Guitarist and producer Ian C. Bouras, based out of the New York City area, has achieved the bulk of his acclaim thanks to his songwriting and guitar work with the New York City reggae/rock band AñaVañA. Their 2004 self-titled debut led Billboard Magazine to label him among the top songwriters in that year and 2005. He appeared on further releases from AñaVañA and emerged with his first solo release with 2007’s A Cure for Reality. Ten years later, his latest solo offering Absence (live looping) shows his abiding skills for guitar work remain intact and at or near the peak of their powers while his skills at utilizing electronic atmospherics makes for an excellent combination on the album’s fourteen songs. There’s a real abundance of melody present, as well, in these songs and the production doesn’t betray even a hint of its indie origins. Instead, it has a warm and living song that draws listeners in.
Bouras is certainly far from the first guitar player to experiment or base his songwriting around electronic looping and other similar effects. Robert Fripp of King Crimson is, likely, the most famous practitioner of such a style with his Frippertronics performances, Bouras’ own work recalls that to an extent, particularly with tracks like “Conversations with Strangers”, the album’s longest piece “Words Never Whispered”, “Fear of Sleep”, and the closer “Until We Meet Again”. These tracks toy with outlines for melodies while primarily concentrating on invoking mood through texture. The first song, “Conversations with Strangers”, and the later track “Fear of Sleep” are strong contenders for the darkest musical moment on Absence (live looping), but there’s an atmosphere of spectral melancholy hanging over much of the release. There are some exceptions to this however – the track “Thoughts of You” is, arguably, the best example of Bouras lightening the emotional tenor some.

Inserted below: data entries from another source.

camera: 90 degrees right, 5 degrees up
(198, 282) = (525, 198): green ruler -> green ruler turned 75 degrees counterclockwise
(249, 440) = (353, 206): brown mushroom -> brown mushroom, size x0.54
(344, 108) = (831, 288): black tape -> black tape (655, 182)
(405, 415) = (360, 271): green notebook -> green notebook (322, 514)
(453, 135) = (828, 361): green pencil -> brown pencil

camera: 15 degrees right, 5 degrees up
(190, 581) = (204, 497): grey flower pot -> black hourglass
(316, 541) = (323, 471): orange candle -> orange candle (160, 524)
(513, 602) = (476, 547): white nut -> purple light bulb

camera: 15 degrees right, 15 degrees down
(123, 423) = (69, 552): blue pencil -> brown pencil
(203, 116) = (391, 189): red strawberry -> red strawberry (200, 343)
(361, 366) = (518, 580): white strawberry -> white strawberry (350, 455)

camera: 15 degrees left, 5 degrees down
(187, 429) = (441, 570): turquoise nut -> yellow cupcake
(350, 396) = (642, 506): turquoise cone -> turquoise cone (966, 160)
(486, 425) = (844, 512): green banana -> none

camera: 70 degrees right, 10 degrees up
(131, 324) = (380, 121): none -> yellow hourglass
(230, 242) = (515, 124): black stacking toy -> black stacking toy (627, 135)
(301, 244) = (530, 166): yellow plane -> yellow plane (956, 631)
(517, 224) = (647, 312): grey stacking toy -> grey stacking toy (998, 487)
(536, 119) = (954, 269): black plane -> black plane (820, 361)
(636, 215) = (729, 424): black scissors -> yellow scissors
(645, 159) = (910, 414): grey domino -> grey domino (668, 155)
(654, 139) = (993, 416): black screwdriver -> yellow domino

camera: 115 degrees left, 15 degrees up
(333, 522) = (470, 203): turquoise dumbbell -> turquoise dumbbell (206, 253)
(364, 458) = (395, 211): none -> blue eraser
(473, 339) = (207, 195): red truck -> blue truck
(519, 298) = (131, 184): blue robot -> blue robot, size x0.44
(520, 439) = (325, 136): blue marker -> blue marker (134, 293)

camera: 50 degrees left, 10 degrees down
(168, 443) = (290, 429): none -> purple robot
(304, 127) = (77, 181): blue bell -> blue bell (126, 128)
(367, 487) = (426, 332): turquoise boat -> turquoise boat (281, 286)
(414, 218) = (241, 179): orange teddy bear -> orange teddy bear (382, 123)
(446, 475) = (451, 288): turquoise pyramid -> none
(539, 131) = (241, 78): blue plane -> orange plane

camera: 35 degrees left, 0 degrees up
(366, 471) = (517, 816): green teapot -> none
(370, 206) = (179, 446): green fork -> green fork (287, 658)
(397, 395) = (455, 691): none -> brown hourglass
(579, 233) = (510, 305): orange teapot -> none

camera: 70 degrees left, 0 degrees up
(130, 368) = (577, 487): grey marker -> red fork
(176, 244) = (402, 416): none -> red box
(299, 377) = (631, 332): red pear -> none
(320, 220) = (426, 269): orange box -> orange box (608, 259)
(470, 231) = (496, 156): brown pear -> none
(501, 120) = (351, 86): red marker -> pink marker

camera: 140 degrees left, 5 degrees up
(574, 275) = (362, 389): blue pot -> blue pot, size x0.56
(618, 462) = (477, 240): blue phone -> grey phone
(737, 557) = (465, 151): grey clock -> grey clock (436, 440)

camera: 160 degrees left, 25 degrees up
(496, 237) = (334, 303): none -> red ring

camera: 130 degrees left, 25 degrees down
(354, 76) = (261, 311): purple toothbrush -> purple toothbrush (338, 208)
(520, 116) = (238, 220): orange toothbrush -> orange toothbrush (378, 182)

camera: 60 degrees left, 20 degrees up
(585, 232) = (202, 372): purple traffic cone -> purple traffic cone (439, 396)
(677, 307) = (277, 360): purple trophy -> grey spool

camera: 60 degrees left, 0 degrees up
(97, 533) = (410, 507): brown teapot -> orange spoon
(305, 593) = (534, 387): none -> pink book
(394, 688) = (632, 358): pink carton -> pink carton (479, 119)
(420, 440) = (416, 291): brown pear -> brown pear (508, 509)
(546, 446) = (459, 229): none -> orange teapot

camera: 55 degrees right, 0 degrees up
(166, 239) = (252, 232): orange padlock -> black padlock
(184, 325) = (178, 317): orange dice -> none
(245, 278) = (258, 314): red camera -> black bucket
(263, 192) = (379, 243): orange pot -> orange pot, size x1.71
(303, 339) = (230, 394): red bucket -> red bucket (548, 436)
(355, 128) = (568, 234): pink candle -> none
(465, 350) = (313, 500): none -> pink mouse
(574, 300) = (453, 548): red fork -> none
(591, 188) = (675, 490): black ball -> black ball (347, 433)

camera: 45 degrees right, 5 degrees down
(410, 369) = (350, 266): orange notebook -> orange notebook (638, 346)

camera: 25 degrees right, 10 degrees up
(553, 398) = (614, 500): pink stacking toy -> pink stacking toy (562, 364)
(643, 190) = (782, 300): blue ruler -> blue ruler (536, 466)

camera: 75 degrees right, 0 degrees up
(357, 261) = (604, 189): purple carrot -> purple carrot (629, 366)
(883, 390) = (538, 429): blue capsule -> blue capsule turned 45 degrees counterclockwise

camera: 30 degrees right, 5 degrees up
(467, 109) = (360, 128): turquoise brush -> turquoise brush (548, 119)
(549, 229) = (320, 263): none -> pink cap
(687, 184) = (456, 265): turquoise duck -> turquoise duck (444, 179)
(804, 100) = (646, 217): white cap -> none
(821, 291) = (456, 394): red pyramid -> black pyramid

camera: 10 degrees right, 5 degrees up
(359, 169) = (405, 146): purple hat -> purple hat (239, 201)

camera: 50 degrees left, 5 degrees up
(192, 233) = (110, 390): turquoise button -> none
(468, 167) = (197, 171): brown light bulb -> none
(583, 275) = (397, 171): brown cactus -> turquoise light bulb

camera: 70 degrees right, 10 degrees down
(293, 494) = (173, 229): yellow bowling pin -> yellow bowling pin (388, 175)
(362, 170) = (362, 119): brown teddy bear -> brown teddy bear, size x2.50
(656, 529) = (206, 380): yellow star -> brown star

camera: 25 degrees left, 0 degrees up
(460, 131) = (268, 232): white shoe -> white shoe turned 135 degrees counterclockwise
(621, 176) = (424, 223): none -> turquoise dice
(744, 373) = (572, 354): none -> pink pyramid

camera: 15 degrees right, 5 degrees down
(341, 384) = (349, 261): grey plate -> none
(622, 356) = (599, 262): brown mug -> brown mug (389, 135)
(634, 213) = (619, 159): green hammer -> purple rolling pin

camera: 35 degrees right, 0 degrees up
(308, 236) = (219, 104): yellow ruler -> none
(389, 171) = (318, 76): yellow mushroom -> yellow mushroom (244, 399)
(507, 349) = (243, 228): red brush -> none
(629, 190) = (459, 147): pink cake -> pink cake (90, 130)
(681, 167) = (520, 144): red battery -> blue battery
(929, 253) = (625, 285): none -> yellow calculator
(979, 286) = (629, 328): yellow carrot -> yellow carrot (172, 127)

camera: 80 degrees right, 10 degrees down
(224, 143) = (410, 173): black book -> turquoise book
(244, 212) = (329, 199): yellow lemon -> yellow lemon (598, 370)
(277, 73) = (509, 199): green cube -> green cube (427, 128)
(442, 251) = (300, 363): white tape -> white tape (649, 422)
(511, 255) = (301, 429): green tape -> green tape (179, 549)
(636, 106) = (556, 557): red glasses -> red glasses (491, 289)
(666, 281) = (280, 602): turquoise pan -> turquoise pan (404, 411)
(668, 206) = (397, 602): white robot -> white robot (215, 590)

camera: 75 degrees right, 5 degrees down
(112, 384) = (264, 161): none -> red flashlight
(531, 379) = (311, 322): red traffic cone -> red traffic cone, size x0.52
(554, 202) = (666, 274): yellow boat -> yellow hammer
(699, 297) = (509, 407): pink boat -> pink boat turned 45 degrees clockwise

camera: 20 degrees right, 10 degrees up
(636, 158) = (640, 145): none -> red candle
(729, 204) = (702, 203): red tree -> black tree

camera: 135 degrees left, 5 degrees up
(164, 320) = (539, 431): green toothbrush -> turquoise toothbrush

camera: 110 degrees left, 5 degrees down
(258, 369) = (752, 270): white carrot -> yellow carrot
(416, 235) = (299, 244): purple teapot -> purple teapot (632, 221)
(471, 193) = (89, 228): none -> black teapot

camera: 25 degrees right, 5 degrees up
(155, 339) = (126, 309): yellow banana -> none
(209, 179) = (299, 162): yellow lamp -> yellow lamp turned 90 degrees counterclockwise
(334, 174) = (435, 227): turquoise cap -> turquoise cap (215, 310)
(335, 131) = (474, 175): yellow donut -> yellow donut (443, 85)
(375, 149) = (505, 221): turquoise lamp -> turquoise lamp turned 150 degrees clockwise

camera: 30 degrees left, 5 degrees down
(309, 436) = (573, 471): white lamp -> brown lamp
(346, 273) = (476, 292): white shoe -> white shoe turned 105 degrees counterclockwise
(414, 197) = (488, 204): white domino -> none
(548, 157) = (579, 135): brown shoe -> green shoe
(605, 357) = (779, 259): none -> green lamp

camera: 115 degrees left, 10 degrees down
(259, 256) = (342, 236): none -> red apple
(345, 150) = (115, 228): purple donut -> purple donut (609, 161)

Many of the other songs are surprisingly reliant on melody, including the aforementioned “Thoughts of You” and other gems like the opener “While You Were Gone”, considering the idiosyncratic nature of the album’s sound, but Bouras never approaches melody in the way a popular songwriter might. Instead, he elongates its development in many songs and waiting for it to resolve itself becomes the central avenue through which Bouras makes these performances pay off for listeners. The instrumental nature of the album and its penchant for exploration might seem to close it off as a potential listening experience for some, but it remains a remarkably accessible work throughout because even casual listeners can identify with the frequent glimmers of melody in even the more diffuse moments. For all of his daring, Bouras has a strong grasp of what makes a song work on a basic level. It makes Absence (live looping) a well-rounded aural experience with musicality and theatricality working in concert for a memorable effect. The miles and years since he first emerged haven’t dimmed Ian Bouras’ desire to push the limits of his skill beyond his comfort zone and this twelve song releases testifies to his continued willingness to test the limits of his talent.